Ce type de société permet à plusieurs personnes de réaliser ensemble des placements immobiliers qu'elles ne pourraient entreprendre isolément et d'éviter le démembrement d'un patrimoine foncier lorsque la personne qui l'a constitué vient à décéder en laissant plusieurs héritiers.
En principe, il s'agit de la location d'immeubles nus. Mais ceux-ci peuvent également être meublés ; ils seront alors passibles de l'impôt sur les sociétés.
La vente des immeubles doit avoir un caractère exceptionnel, sinon la société court le risque de se voir assujettie à l'impôt sur les sociétés comme exerçant une activité commerciale de marchand de biens.
La SCI est donc une structure juridique distincte de la société commerciale, celle-ci devenant la locataire de la première.
 
Régime fiscal des SCI
 
  • Principe : impôt sur le revenu (IR)
Les bénéfices (loyers et produits accessoires) des sociétés civiles dont l'objet exclusif est de donner en location (non meublée) les immeubles sociaux, sont imposables au nom de chaque associé à l'IR.
Quant au régime d'imposition des revenus, il découle des dispositions de l'article 8 CGI : chaque associé est soumis à l'IR pour la quote-part qui lui revient dans les bénéfices sociaux.
 
  • Exception : impôt sur les sociétés
Les SCI relèvent de l'IR de par leur forme.

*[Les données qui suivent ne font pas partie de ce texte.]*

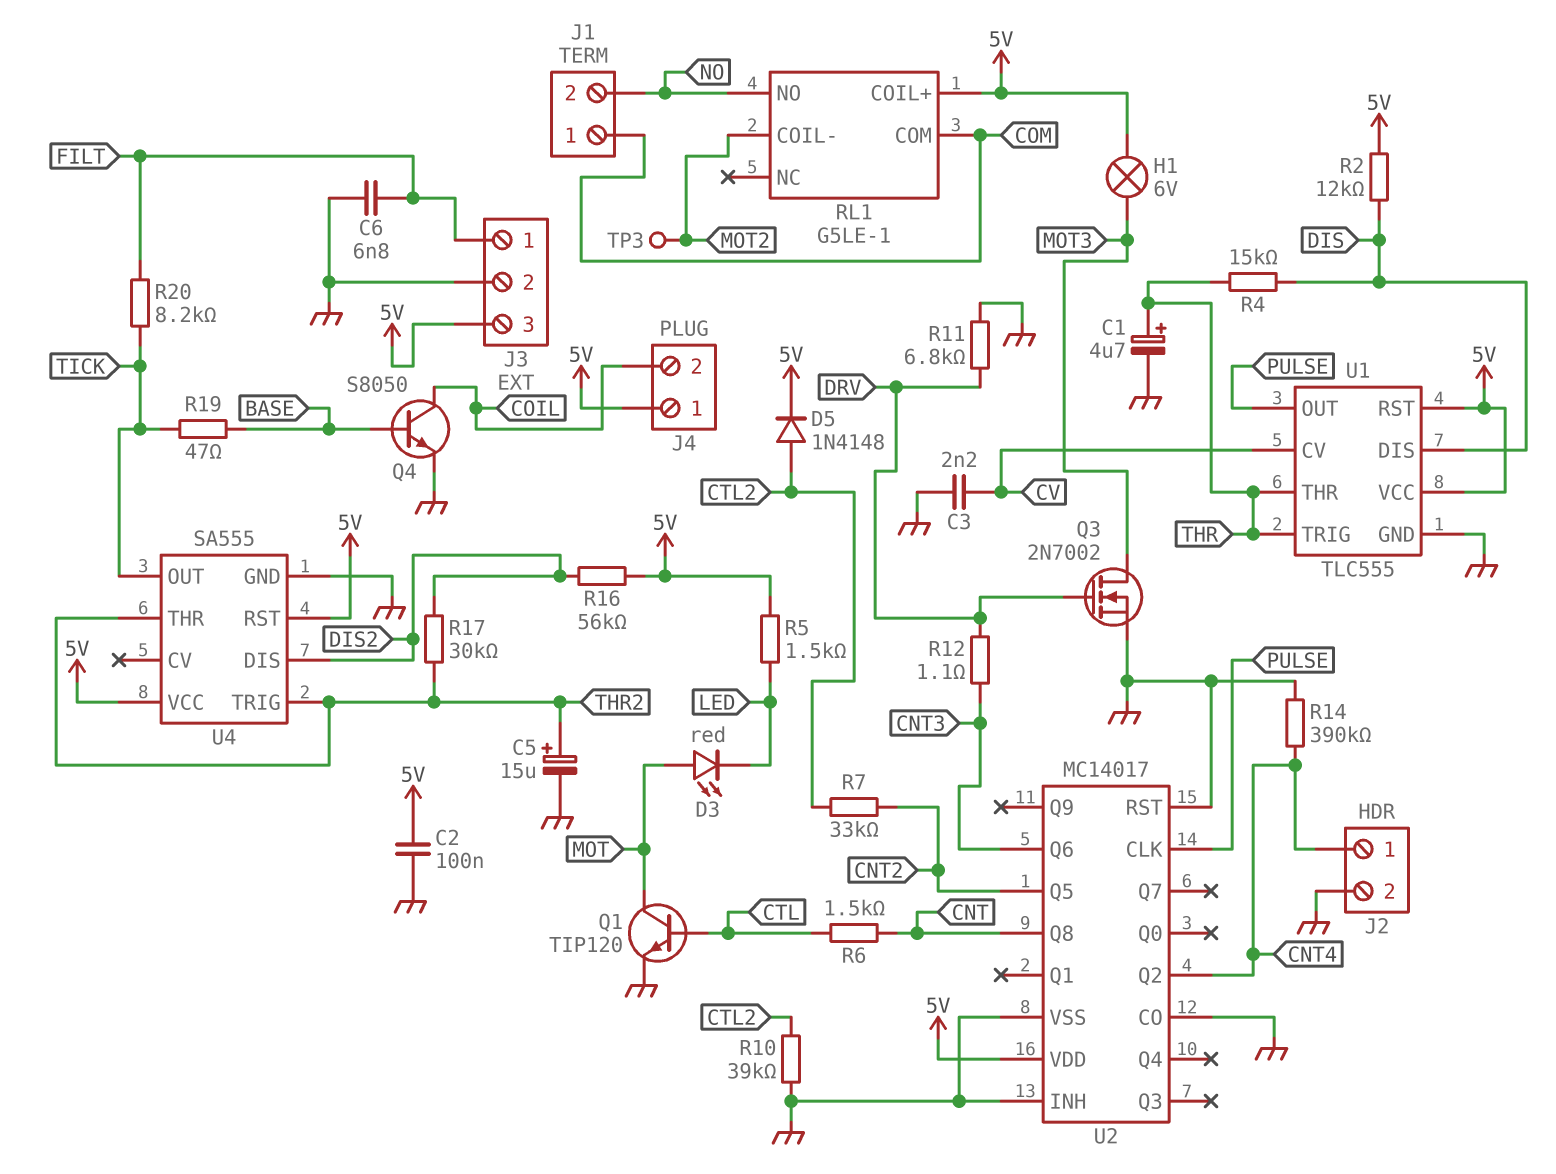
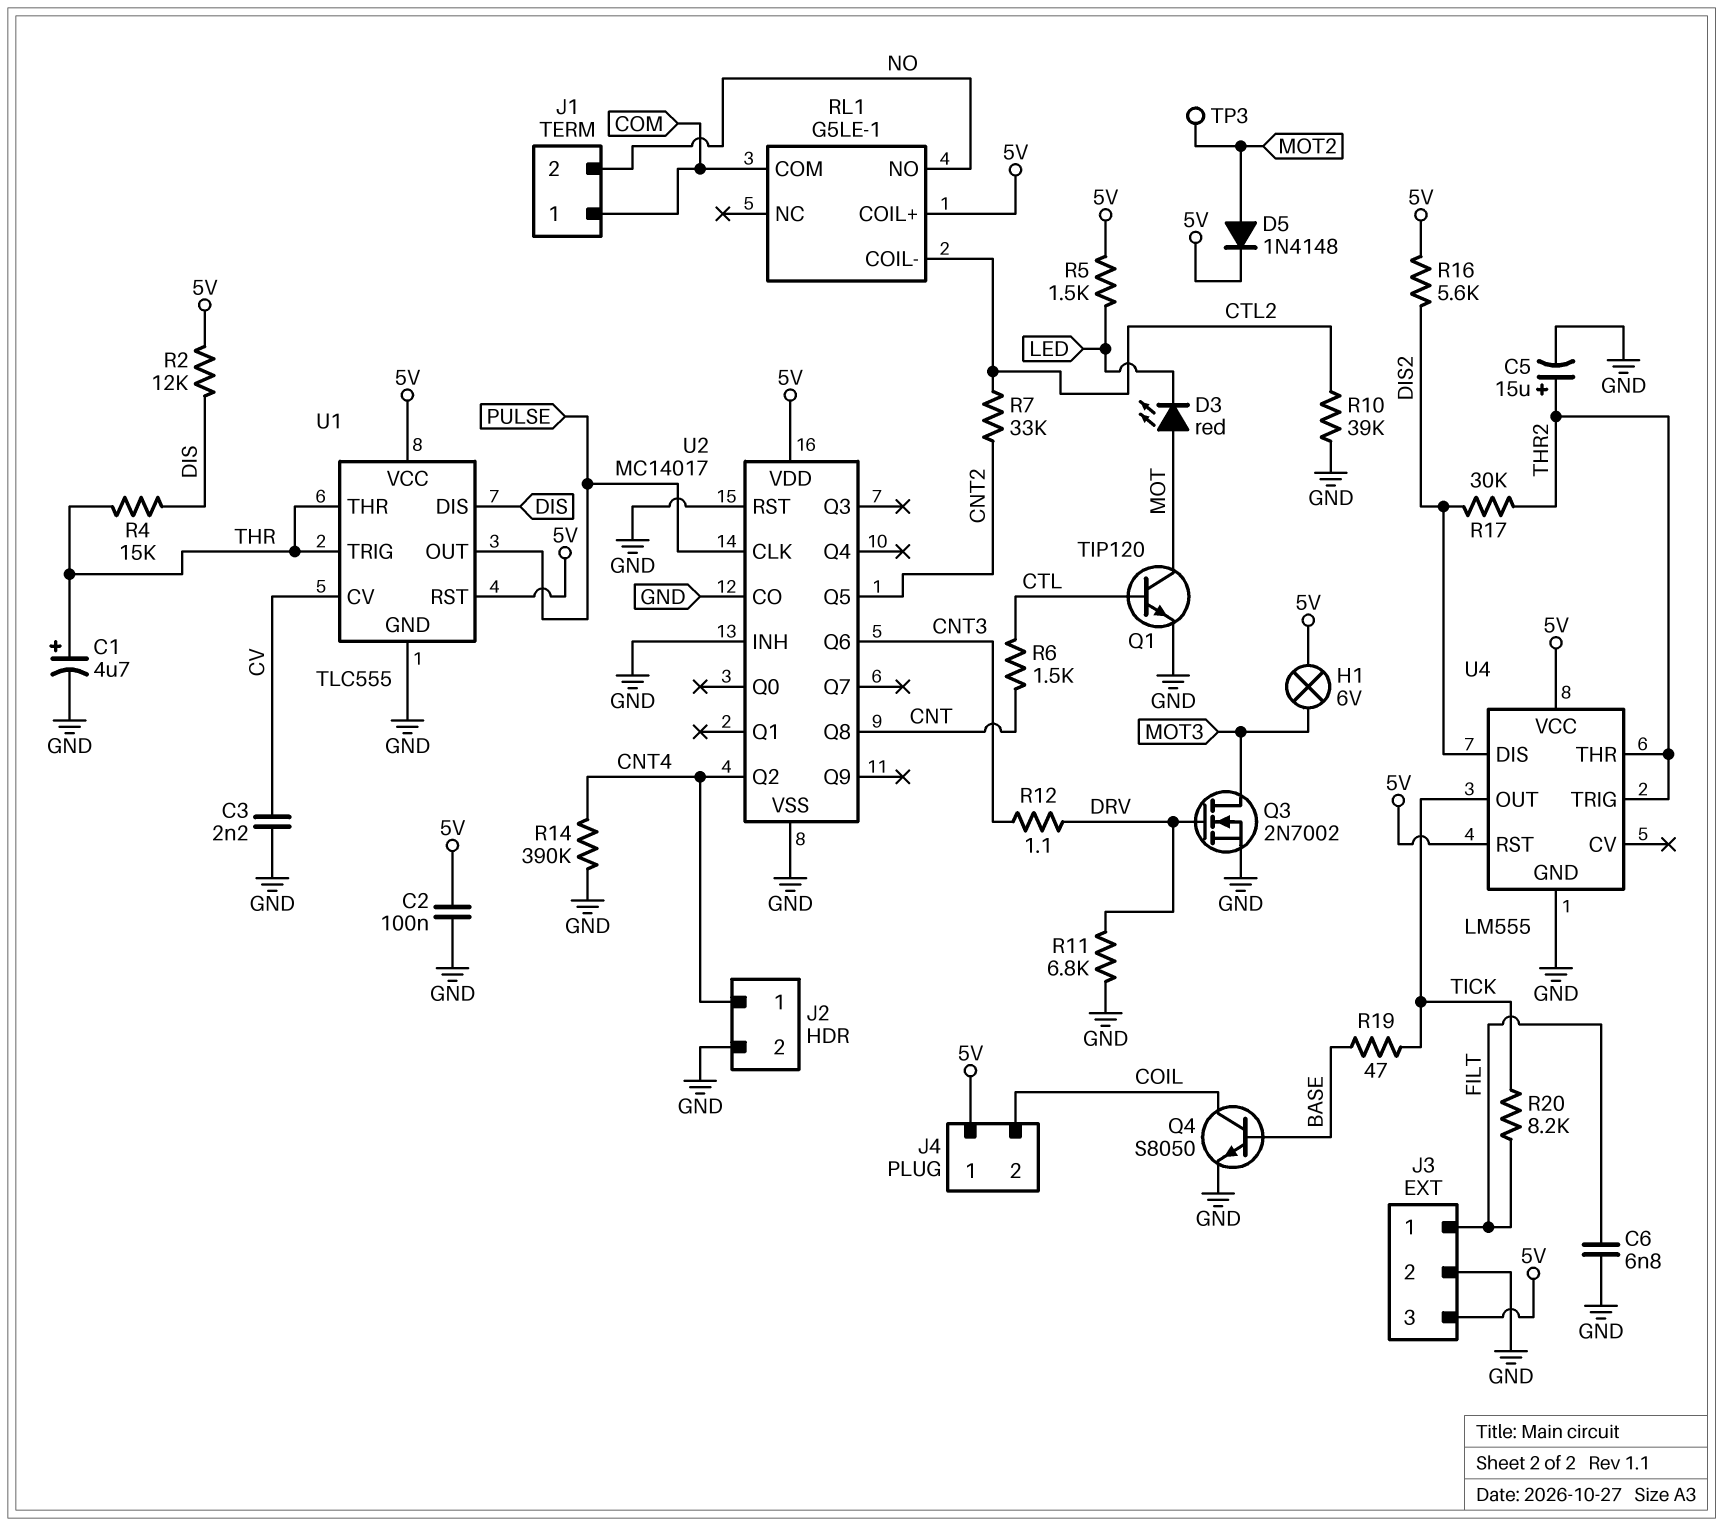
D5: diode 1N4148 (A CTL2, K 5V) -> diode 1N4148 (A MOT2, K 5V)
R16: 56k (5V, DIS2) -> 5.6k (5V, DIS2)
RL1 pin COIL-: MOT2 -> CTL2
U4: SA555 -> LM555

Il ne peut en être autrement que si elles revêtent, en fait, le caractère de sociétés de capitaux.
Il n'existe pas de règles particulières aux SCI.
Cependant, elles sont tenues d'adresser au centre de formalités des entreprises, dans les 3 mois qui suivent leur constitution, une déclaration d'existence.
Les associés des SCI sont solidairement et indéfiniment responsables, si bien que le capital social ne doit pas obligatoirement être libéré au moment de son enregistrement.